When White was finally readmitted in April, a group of families withdrew their children and started an alternative school. Threats of violence and lawsuits persisted. According to White's mother, people on the street would often yell, "we know you're queer" at White. The editors and publishers of the Kokomo Tribune, which supported White both editorially and financially, were also ridiculed by members of the community and threatened with death for their actions.

White attended Western Middle School for eighth grade during the 1985–1986 school year. He was deeply unhappy and had few friends. The school required him to eat with disposable utensils, use separate bathrooms, and waived his requirement to enroll in a gym class. Threats continued. When a bullet was fired through the Whites' living room window (no one was home at the time), the family decided to leave Kokomo. After finishing the school year, his family moved to Cicero, Indiana, where he began ninth grade at Hamilton Heights High School, in Arcadia, Indiana. On August 31, 1986, a "very nervous" White was greeted by school principal Tony Cook, school system superintendent Bob G. Carnal, and a handful of students who had been educated about AIDS and were unafraid to shake White's hand.

==National spokesman==
The publicity of White's story catapulted him into the national spotlight, amidst a growing wave of AIDS coverage in the news media. Between 1985 and 1987, the number of news stories about AIDS in the American media doubled. While isolated in middle school, White appeared frequently on national television and in newspapers to discuss his tribulations with the disease. Eventually, he became known as a poster child for the AIDS crisis, appearing in fundraising and educational campaigns for the syndrome. White participated in numerous public benefits for children with AIDS. Many celebrities appeared with him, starting during his trial and continuing for the rest of his life, to help publicly destigmatize socializing with people with AIDS. Singers John Mellencamp, Elton John and Michael Jackson, actor Matt Frewer, diver Greg Louganis, President Ronald Reagan and First Lady Nancy Reagan, Surgeon General Dr. C. Everett Koop, Indiana University basketball coach Bob Knight and basketball player Kareem Abdul-Jabbar all befriended White.
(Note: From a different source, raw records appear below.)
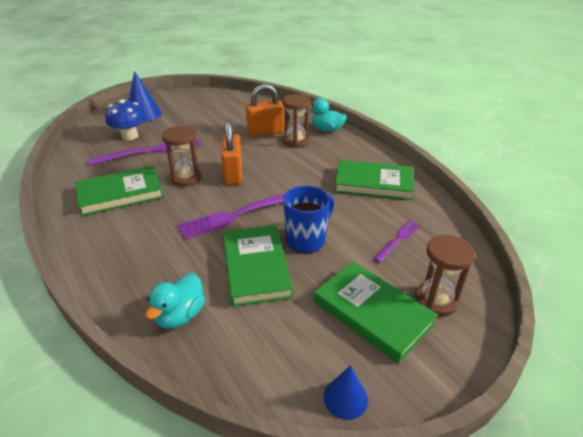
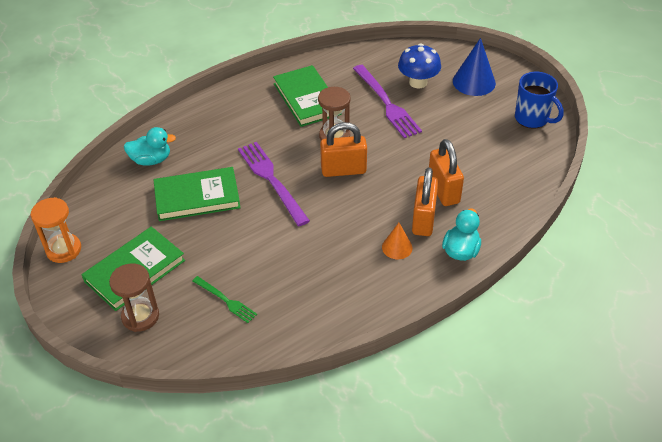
camera: 90 degrees right, 10 degrees up
(180, 315) = (151, 160): turquoise duck -> turquoise duck turned 150 degrees clockwise
(296, 141) = (423, 219): brown hourglass -> orange padlock
(306, 240) = (230, 230): blue mug -> blue mug (532, 119)
(325, 153) = (397, 247): none -> orange cone
(345, 398) = (64, 250): blue cone -> orange hourglass
(373, 183) = (328, 289): green book -> none
(398, 239) = (225, 300): purple fork -> green fork

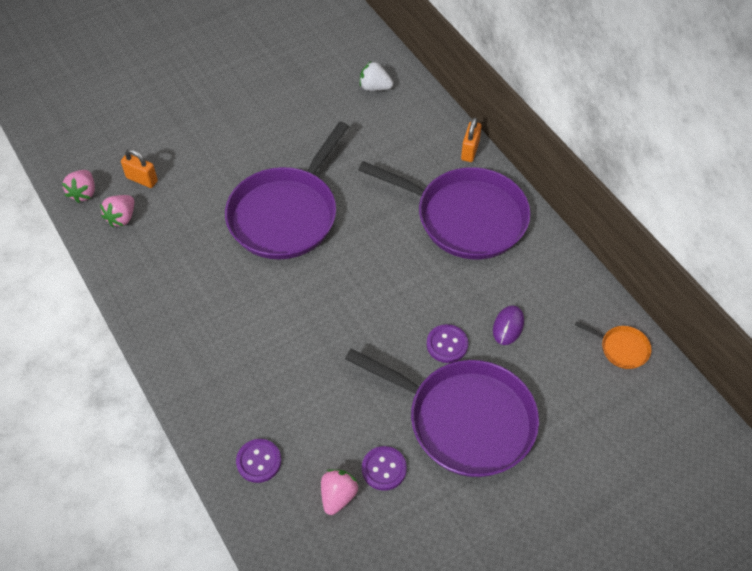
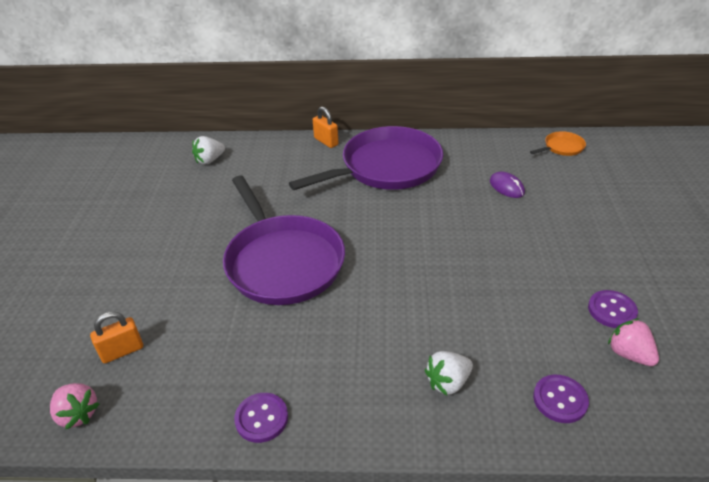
camera: 55 degrees left, 15 degrees down
(122, 218) = (152, 391): pink strawberry -> none
(231, 382) = (448, 382): none -> white strawberry
(447, 344) = (502, 223): purple button -> purple button (261, 418)
(465, 420) = (584, 243): purple pan -> none

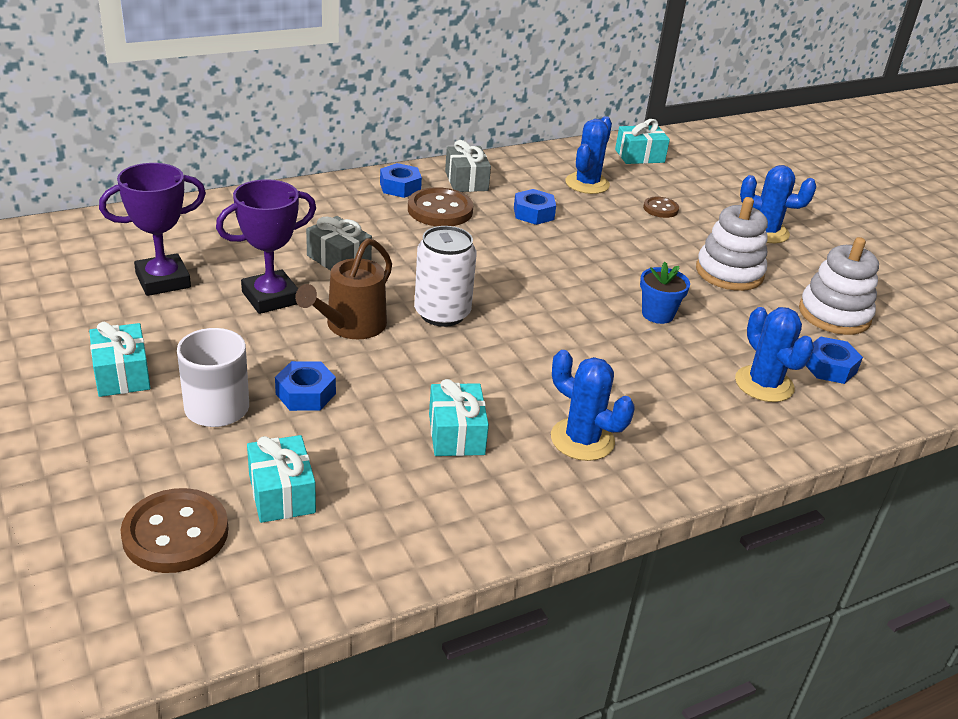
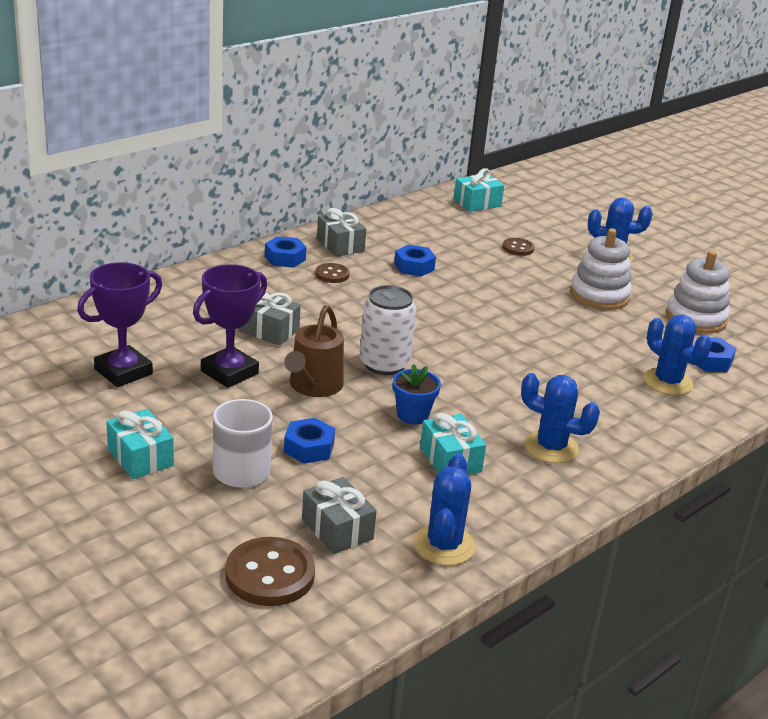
camera: 15 degrees left, 5 degrees down
(281, 493) = (337, 529): turquoise gift -> grey gift
(440, 210) = (332, 274): brown button -> brown button, size x0.56
(587, 184) = (445, 234): blue cactus -> blue cactus (444, 545)
(657, 314) = (559, 338): blue flower pot -> blue flower pot (412, 415)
He also was a friend to many children with AIDS or other potentially debilitating conditions.

For the rest of his life, White appeared frequently on Phil Donahue's talk show. His celebrity crush, Alyssa Milano of the then-popular TV show Who's the Boss?, met White and gave him a friendship bracelet and a kiss. Elton John loaned Jeanne White $16,500 to put toward a down payment on the Cicero home, and, rather than accept repayment, placed the repaid money into a college fund for White's sister. In high school, White drove a red 1988 Ford Mustang LX 5.0, a gift from Michael Jackson. Despite the fame and donations, White stated that he disliked the public spotlight, loathed remarks that seemingly blamed his parents or his upbringing for his illness, and emphasized that he would be willing at any moment to trade his fame for freedom from the disease.

In 1988, White spoke before the President's Commission on the HIV Epidemic. White told the commission of the discrimination he had faced when he first tried to return to school, but how education about the disease had made him welcome in the town of Cicero. White emphasized his differing experiences in Kokomo and Cicero as an example of the power and importance of AIDS education.
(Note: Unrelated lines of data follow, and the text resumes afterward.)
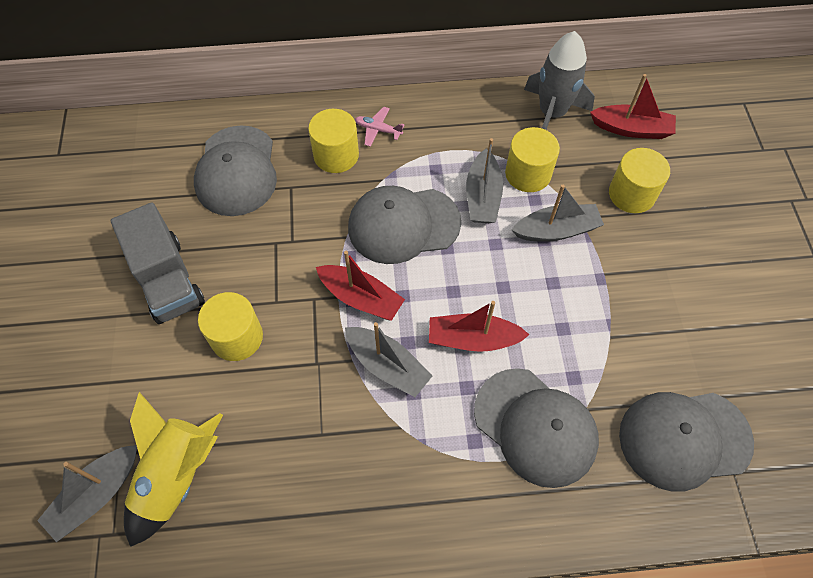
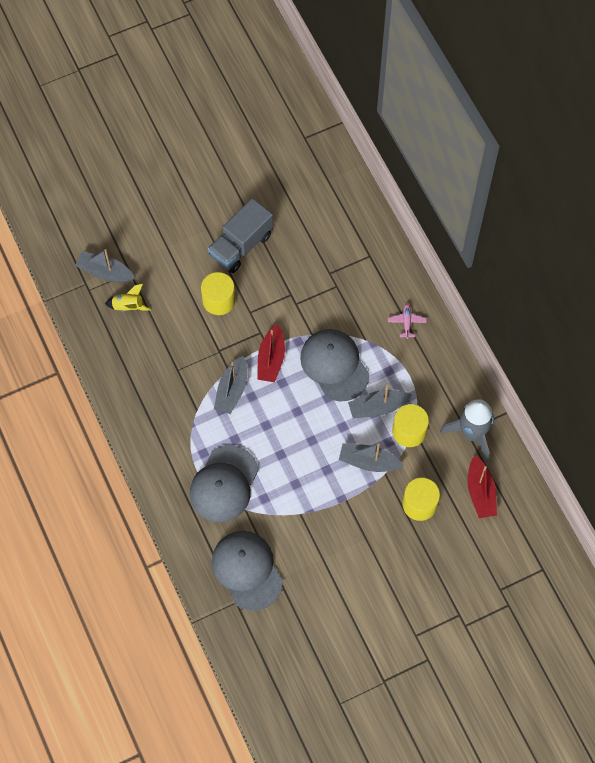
camera: 70 degrees right, 5 degrees up
(177, 476) = (128, 306): yellow rocket -> yellow rocket, size x0.55
(237, 171) = (335, 248): grey cap -> none
(336, 155) = (373, 303): yellow cylinder -> none
(473, 339) = (268, 433): red boat -> none
(556, 230) = (368, 462): grey boat -> grey boat turned 135 degrees clockwise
In 1989, ABC aired the television movie The Ryan White Story, starring Lukas Haas as White, Judith Light as Jeanne and Nikki Cox as his sister Andrea. White had a small cameo appearance as "Chad" in the film, playing a boy who also has HIV and later befriends Haas. Others in the film included Sarah Jessica Parker as a sympathetic nurse, George Dzundza as his doctor, and George C. Scott as White's attorney, who legally argued against school board authorities. Nielsen estimated that the movie was seen by 15 million viewers. Some residents of Kokomo felt that the movie was condemning of them for their actions against White. After the film aired, the office of Kokomo mayor Robert F. Sargent was flooded with complaints from across the country, although Sargent had not been mayor during the time of the controversy.

By early 1990, White's health was deteriorating rapidly. In his final public appearance, he hosted an after-Oscars party with former president Ronald Reagan and his wife Nancy in California. Despite his declining health, White spoke to the Reagans about his date to the prom and his hopes of attending college.

==Death==

We owe it to Ryan to make sure that the fear and ignorance that chased him from his home and his school will be eliminated. We owe it to Ryan to open our hearts and our minds to those with AIDS. We owe it to Ryan to be compassionate, caring, and tolerant toward those with AIDS, their families, and friends. It's the disease that's frightening, not the people who have it.
— —Former US President Ronald Reagan, April 11, 1990

On March 29, 1990, White entered Riley Hospital for Children in Indianapolis with a respiratory tract infection. As his condition deteriorated, he was sedated and placed on a ventilator. Elton John visited him, and the hospital was deluged with calls from well-wishers. White died on April 8, 1990, at age 18.

Over 1,500 people attended White's funeral on April 11, a standing-room only event held at the Second Presbyterian Church on Meridian Street in Indianapolis. White's pallbearers included Elton John, football star Howie Long and Phil Donahue. Elton John performed "Skyline Pigeon" at the funeral. The funeral was also attended by singer Michael Jackson, and then-First Lady Barbara Bush. On the day of the funeral, Ronald Reagan wrote a tribute to White that appeared in The Washington Post. Reagan's statement about AIDS and White's funeral were seen as indicators of how greatly White had helped change perceptions of AIDS.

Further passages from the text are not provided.